A set of thiosulfonic derivatives has been synthesized and tested in vitro by means of an AlphaScreen-based assay to investigate their ability to interact with STAT3-SH2 domain. Among the tested compounds, all the methanthiosulfonate drug hybrids were able to strongly and selectively bind STAT3-SH2 domain, with IC50 in low micromolar or submicromolar range, whereas the parent drugs were completely devoid of this ability. However, only few compounds showed a moderate cytotoxic activity on HCT-116 cell line, suggesting that, probably, these compounds do not reach easily their intracellular target due to unsuitable physicochemical properties.
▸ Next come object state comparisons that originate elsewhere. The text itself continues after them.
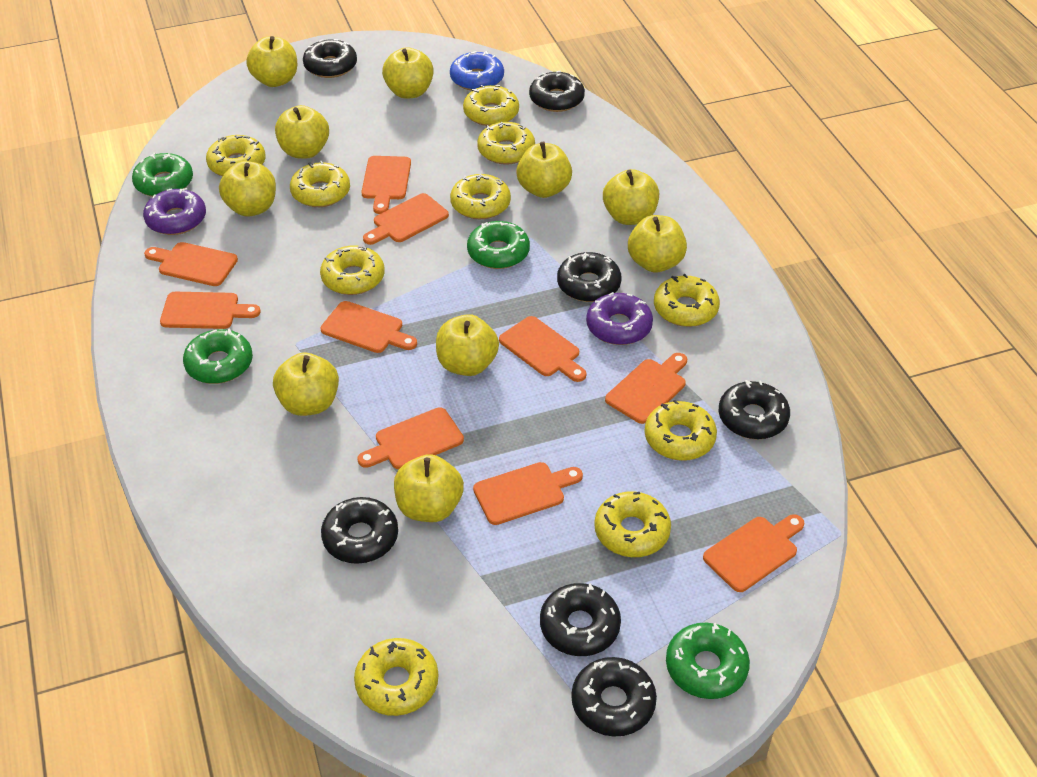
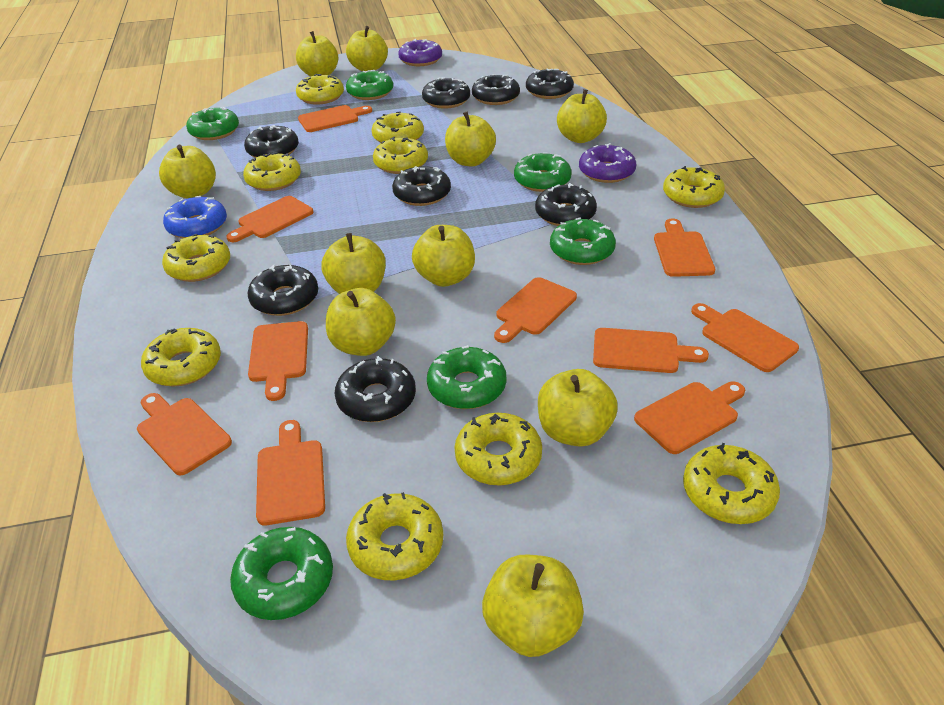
black donut: 7 -> 8
green donut: 4 -> 6

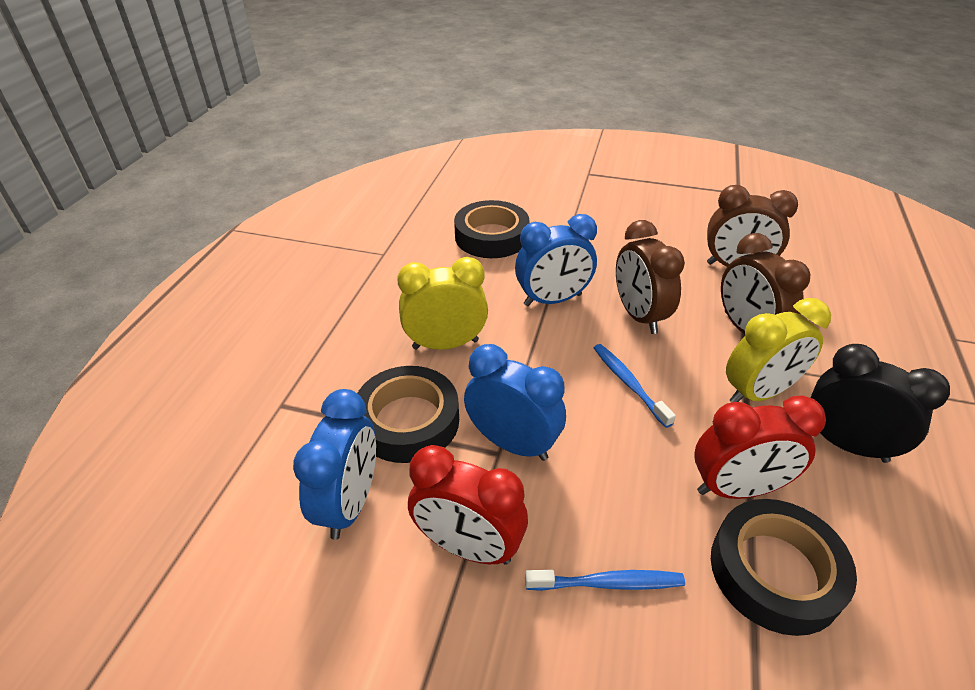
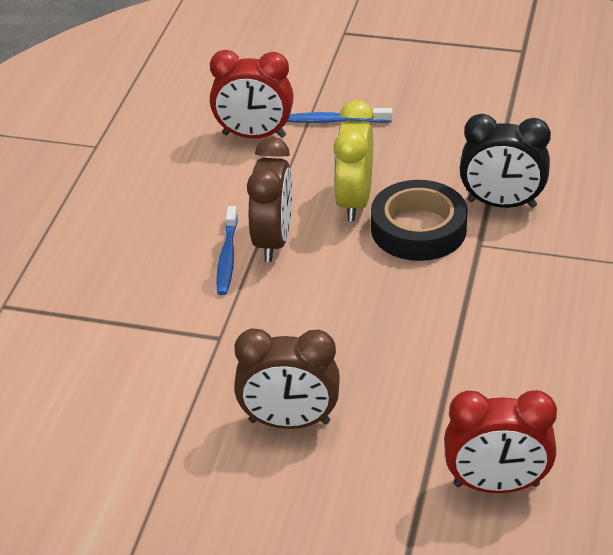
black tape: 3 -> 1
blue clock: 3 -> 0
brown clock: 3 -> 2
yellow clock: 2 -> 1

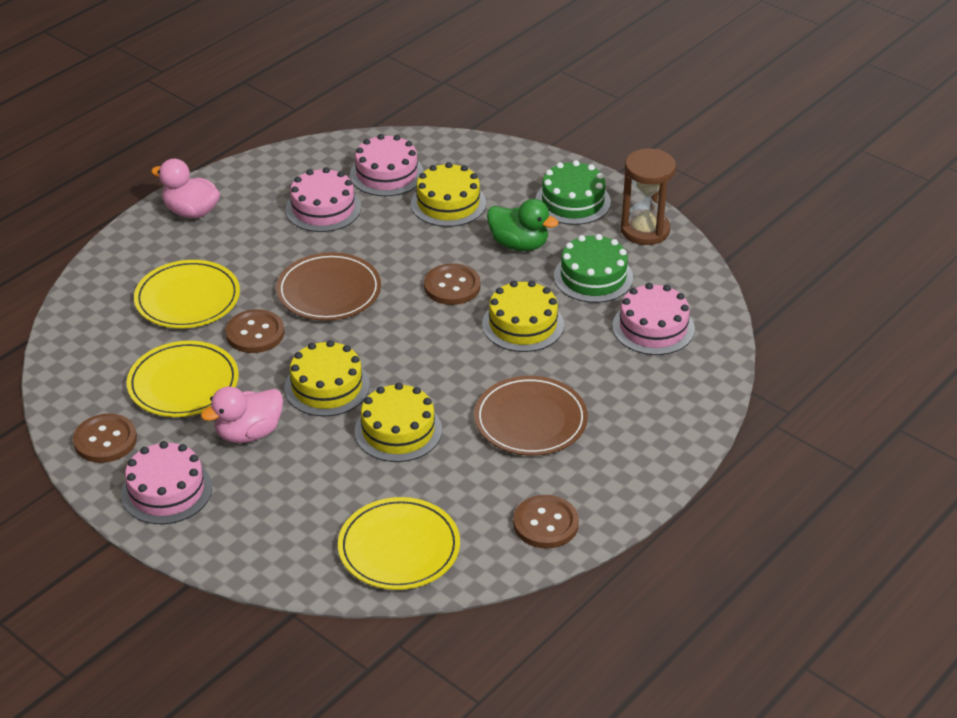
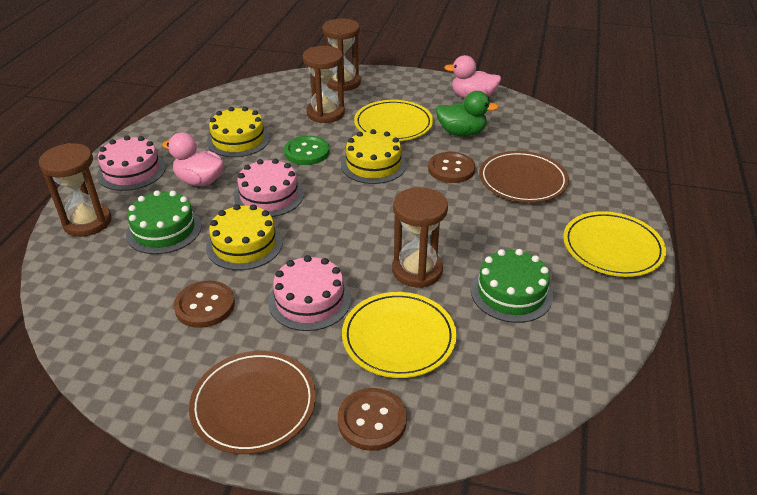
brown button: 4 -> 3
brown hourglass: 1 -> 4
green button: 0 -> 1
pink cake: 4 -> 3
yellow cake: 4 -> 3

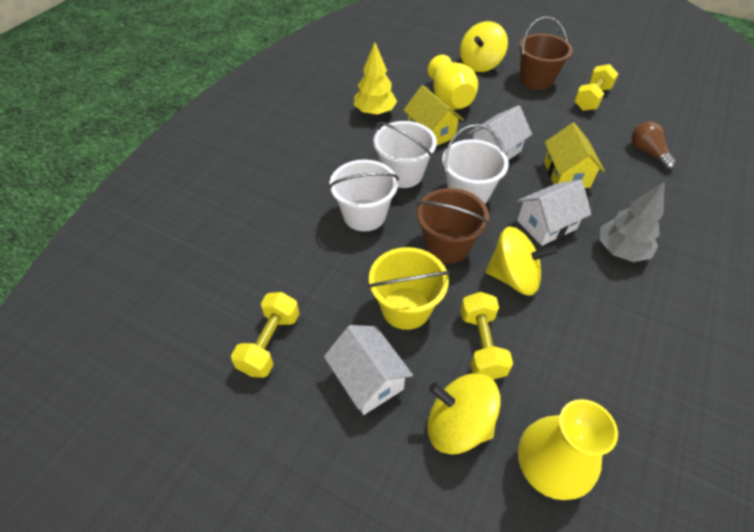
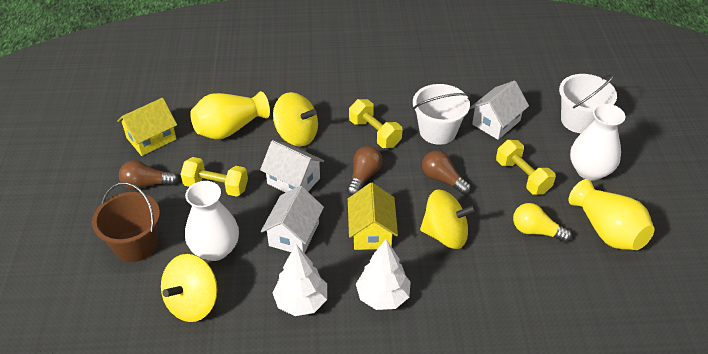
brown bucket: 2 -> 1
brown light bulb: 1 -> 3
grey tree: 1 -> 0
white bucket: 3 -> 2
white tree: 0 -> 2
white vase: 0 -> 2
yellow bucket: 1 -> 0
yellow light bulb: 0 -> 1
yellow tree: 1 -> 0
Therefore, further studies on chemical stability in the culture medium, as well as on solubility and cell permeability, are needed.

The obtained results suggest that the methanethiosulfonate moiety represents a useful scaffold for the synthesis of new direct STAT3 inhibitors and the methanethiosulfonate drug hybrids described in this manuscript can be considered interesting hit compounds worthy of structural optimization.

Worth of note is the occasional isolation of a compound with an unusual sulfurated functionality (8) and endowed with valuable antiproliferative activity on HCT-116 cell line, deserving further investigation.

Acknowledgements

The authors acknowledge the Italian Ministero dell’Università e della Ricerca (MIUR), under the National Interest Research Projects framework (PRIN 20105YY2HL) for the financial support.

Disclosure statement

Prof. A. Sparatore is a coauthor of two patent applications describing two molecules studied in the manuscript. However these two patents have been abandoned several years ago and therefore she has no conflicts of interest to disclose.